Aragón, which purchased 1,870,000 syringes in September, says that it has managed to use “100% of the first five doses from each vial and 81% of the sixth, which is 97% of the total.” Castilla-La Mancha, meanwhile, puts the percentage at 90%, while Asturias, Castilla y León and the Basque Country opted not to provide figures when consulted by EL PAÍS. The rest of the regions, however, stated that the use of the sixth dose is widespread across their territories.
Meanwhile, Spain’s regions are having to improvise a response to news that politicians, retired health workers and relatives of medical staff are jumping the line and receiving the Covid-19 vaccine ahead of their time. Currently, Spain is still in the first stage of the vaccination campaign, which is focussing on senior home residents, their carers, front-line medical workers and adults with serious disabilities.
The Health Ministry and the country’s regions have been working on the vaccination plan since September, but the scheme has failed to adequately set out how the order of the vaccinations should be supervised, and whether there should be some kind of sanction or punishment for those who jump the line or indeed what to do with unused doses.
The excuses offered so far by those who have got the vaccine early range from “wanting to boost confidence” in the vaccination, to claims of making use of “leftover doses.”
EL PAÍS has requested information from the country’s health departments as to the measures being taken against these irregularities. The majority have not responded. Extremadura, Madrid and Navarre claim that they are observing protocols, while Valencia, La Rioja, Andalusia and the Basque Country explain that they are cross-referencing databases: anyone who is found to have been given the vaccine despite not being on the list of phase one recipients must offer an explanation.
Health Minister Salvador Illa said this week that “proper planning” must be put in place to avoid wasting injections, adding that any sanctions for breaking protocol are the responsibility of the regions. For now, none of Spain’s regional governments have confirmed whether or not they have levied sanctions against offenders.
No second dose
One decision that has been made, however, is that Valencia is opting not to administer the second vaccine dose to anyone who has jumped the line. This includes, for example, the Socialist Party (PSOE) mayors of the municipalities of El Verger, Els Poblets and Rafelbuñol, who were found to have skipped the protocol and were given the vaccines in senior homes.
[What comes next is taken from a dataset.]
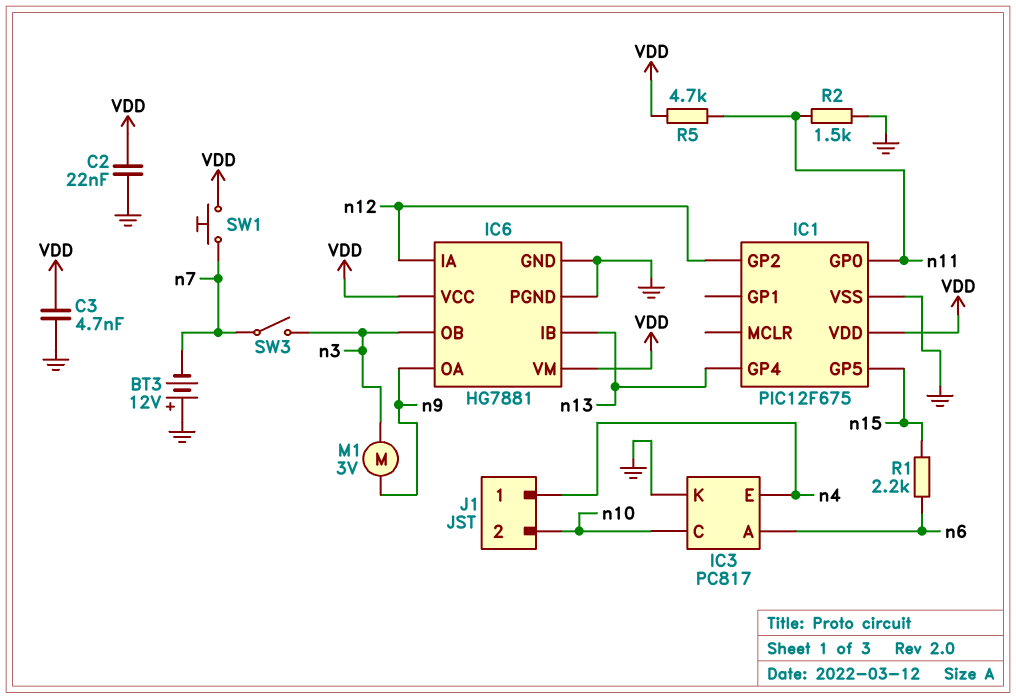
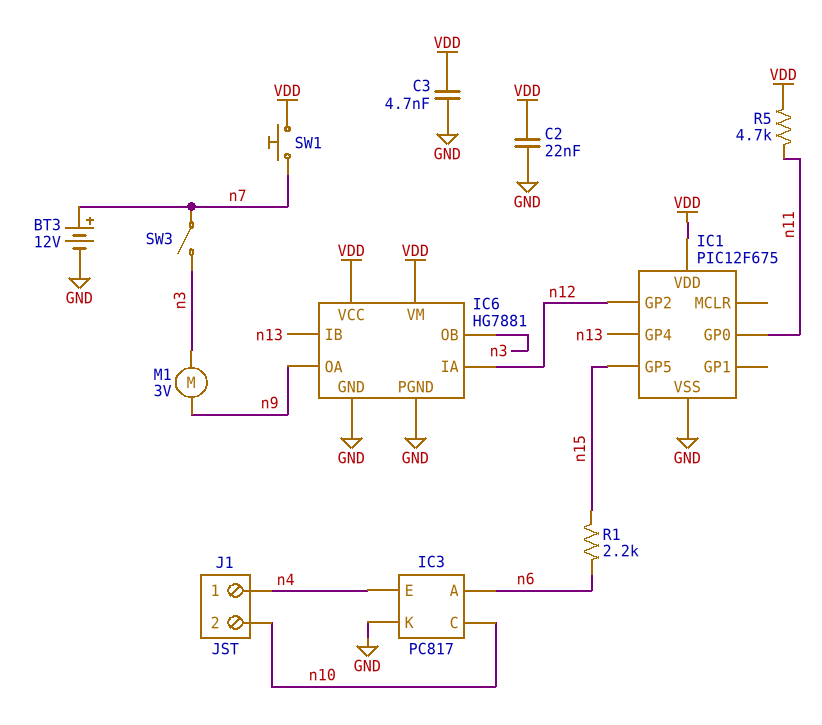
BT3: 12V (plus GND, minus n7) -> 12V (plus n7, minus GND)
R2: 1.5k (GND, n11) -> none

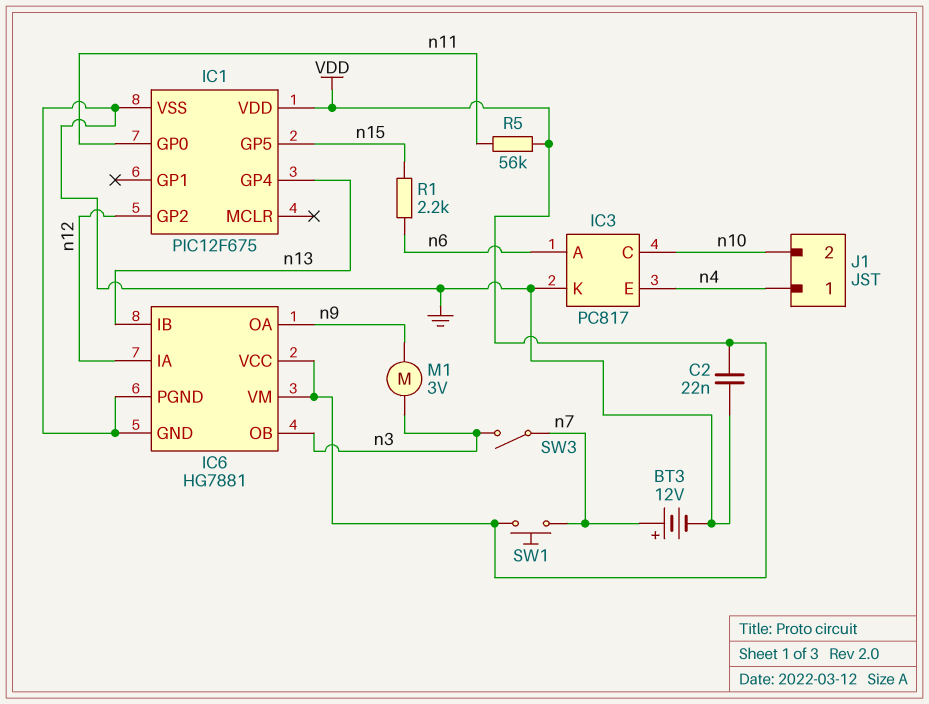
C3: 4.7nF (GND, VDD) -> none
R5: 4.7k (VDD, n11) -> 56k (VDD, n11)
The PSOE premier of the region, Ximo Puig, has taken the decision not to administer the second dose to the 150 to 185 people thought to have jumped the line. They will instead be fully vaccinated when it is their turn, he insisted.
But Fernando Simón, the director of the Health Ministry’s Coordination Center for Health Alerts (CCAES) and the government’s most visible face during the coronavirus crisis, criticized the approach. “I understand that people who were vaccinated when they shouldn’t have been should admit their responsibility,” he said when asked by reporters about the incidents. “But from my point of view, I believe it would committing two errors: vaccinating people ahead of time and not administering the second vaccine.”
The issue is whether it is worse to waste the first dose by not giving the second one 21 to 42 days later, as stipulated by the manufacturer, or to fully immunize those who jumped the line. The Pfizer-BioNTech vaccine needs two doses for the recipient to develop 94% immunity to Covid-19, according to clinical trials. The regional government has said that it respects Simón’s opinion but that this was “a matter of institutional credibility.” The aforementioned mayors who jumped the line have been suspended from the party and their local councils will be deciding whether or not they should be fired.